Özellikle Makarios, Yunan solu ve bağımsızlık yanlısı Kıbnslı Rumların gözünde Kıbrıs'ın Türkiye tarafından işgal edilmiş olmasının en büyük suçlusu; CIA ve NATO vasıtasıyla Türkiye'ye yardım eden, ABD emperyalizmi ve Kıbrıs ve Yunanistan'daki fanatik milliyetçi hainlerdi. Kendilerince suçlu olarak gördükleri ABD'nin cezalandırılmasına karar verdiler. İlk av ABD'nin Kıbrıs Büyükelçisi olarak seçildi. Bu suikastte başrolü oynayacak isim "Pablo" olarak bilinen Mihalis Raptis'ti.
*
Mihalis 1911 yılında Mısır'ın İskenderiye kentinde Rum bir ailenin çocuğu olarak dünyaya geldi.

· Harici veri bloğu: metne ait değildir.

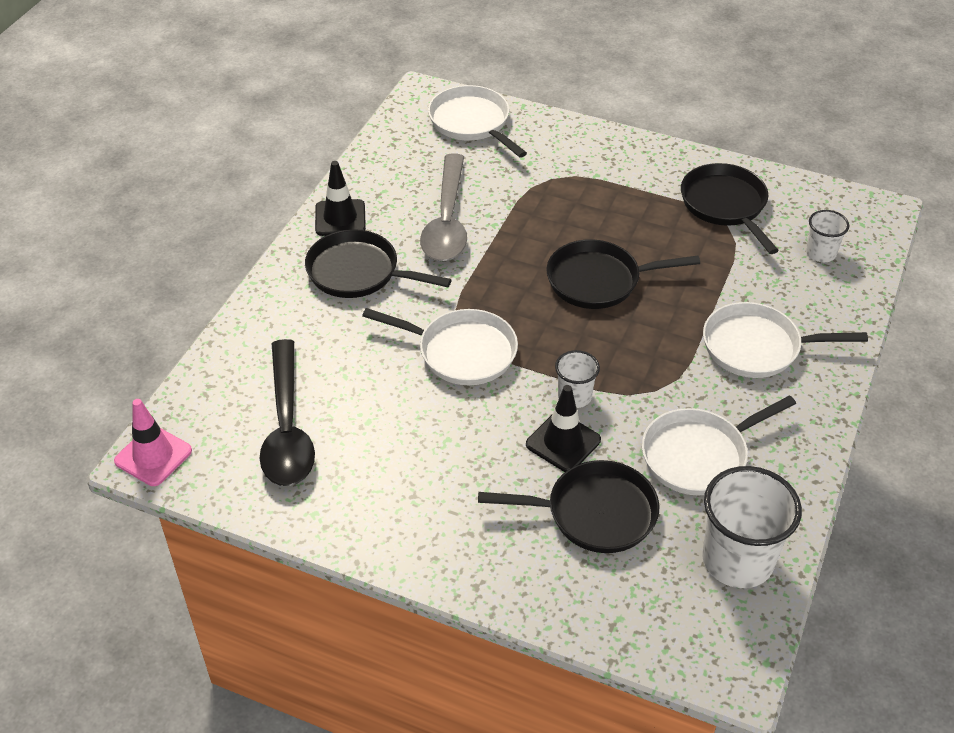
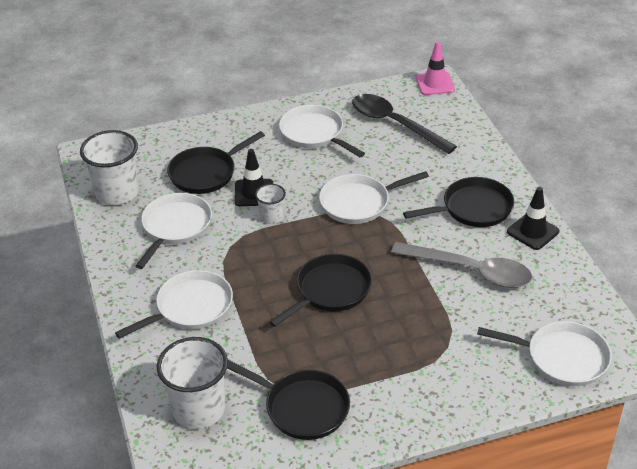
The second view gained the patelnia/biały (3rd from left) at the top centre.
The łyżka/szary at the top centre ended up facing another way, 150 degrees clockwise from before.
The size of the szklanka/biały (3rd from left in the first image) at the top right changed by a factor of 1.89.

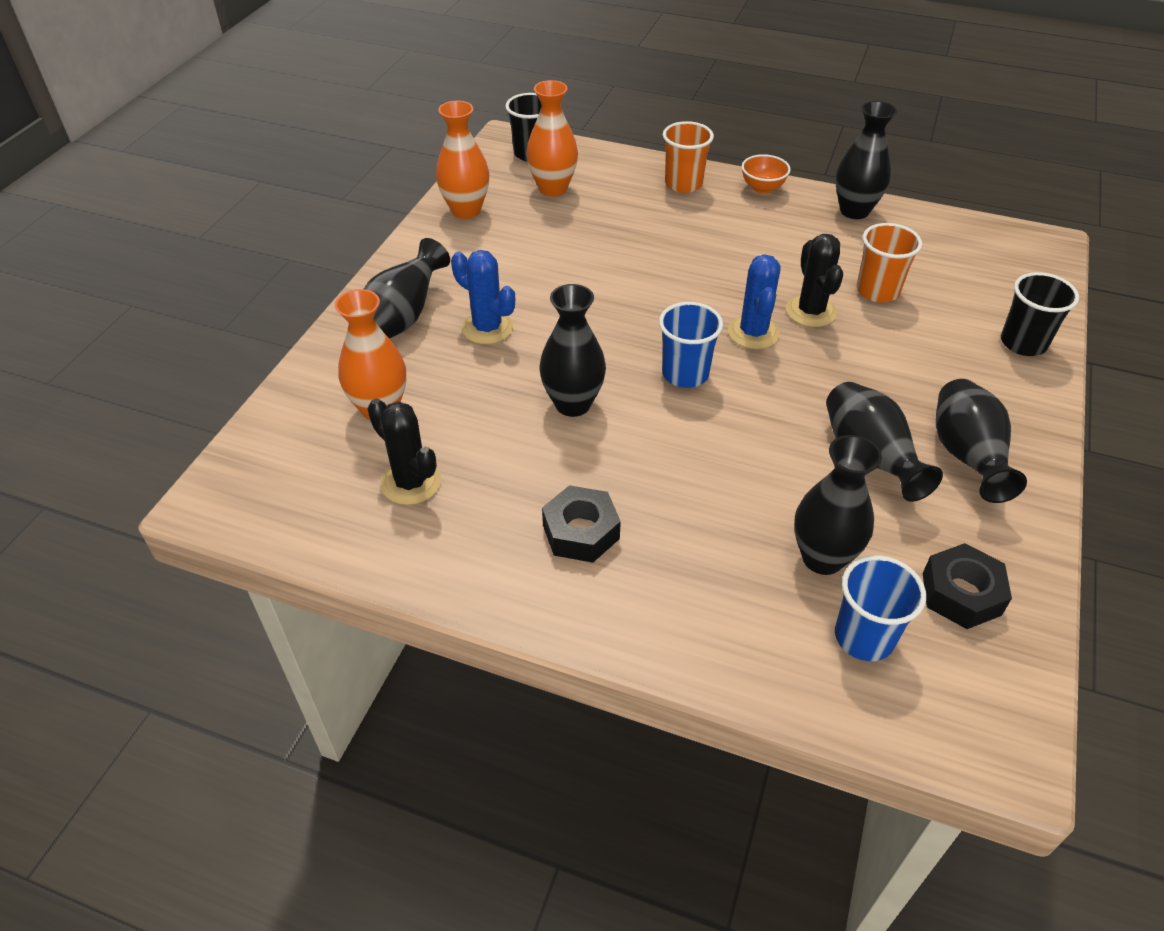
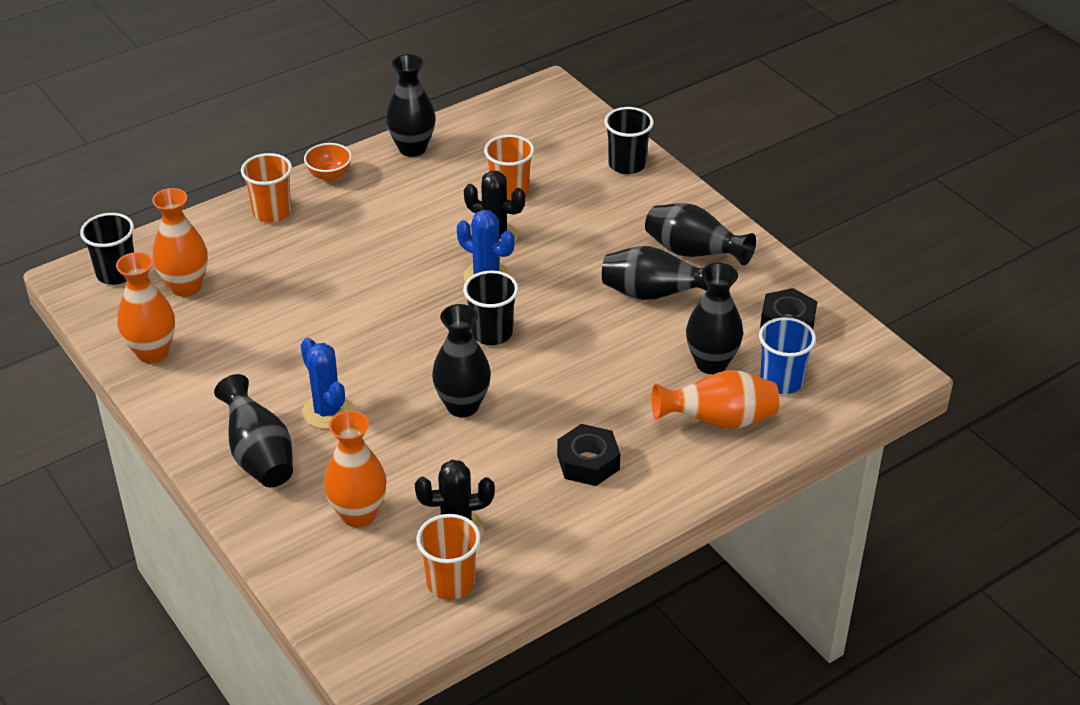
The second view gained the szklanka/pomarańczowy (2nd from left) at the bottom centre.
The second view gained the wazon/pomarańczowy (4th from left) at the centre.
What was the szklanka/niebieski (1st from left) at the centre turned into the szklanka/czarny (2nd from left) at the centre.
The kaktus/niebieski (1st from left) at the top centre ended up facing another way, 75 degrees clockwise from before.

Daha sonra Atina'ya gelen Mihalis, Atina Teknik Üniversitesi ( Politeknik) okulunu bitirdi ve Fransa'ya gitti. Orada Paris Sorbonne Üniversitesinde kent planlaması okudu. Genç yaşta Yunan İşçi Hareketi'nin içinde yer aldı. Atina'da başlayan Troçkist hareketin içinde yer aldı ve zaman içinde de bu hareketin "Pablo" adıyla bilinen en önemli ve ünlü lideri haline geldi.
Pablo, çok zeki ve çevresinde saygı duyulan bir insandı. Başarılı bir teorisyen ve eylemciydi. Tüm yaşamı mücadele içinde geçmişti. Ona adeta tapan, istediği her şeyi tereddütsüz yerine getiren millitanları vardı. Yunanistan'da, Avrupa'da, Kuzey Afrika'da, Ortadoğu'da ve elbette Kıbrıs'ta...
Pablo'nun en sadık adamlarından Thos (Çakal), cinayetin kahramanlarından biri olacaktı Yunan iç savaşında henüz 17 yaşmdayken komünistlerin yanında yer alan Çakal. Bu savaşta tanıştığı bir gazeteciden etkilenerek, muhabir kisvesine büründü. Bu arada lideri Pablo ile ilişkileri de sıkı fıkı devam etti. Gazeteci kimliği, taşıdığı İtalyan pasaportu ve bildiği altı yabancı dil onun her ülkeye serbestçe girmesini ve kolaylıkla faaliyet göstermesini sağlıyordu. Zamanla Pablo'nun savaşında onun mesajlarını taşıyan özel ulağı oldu.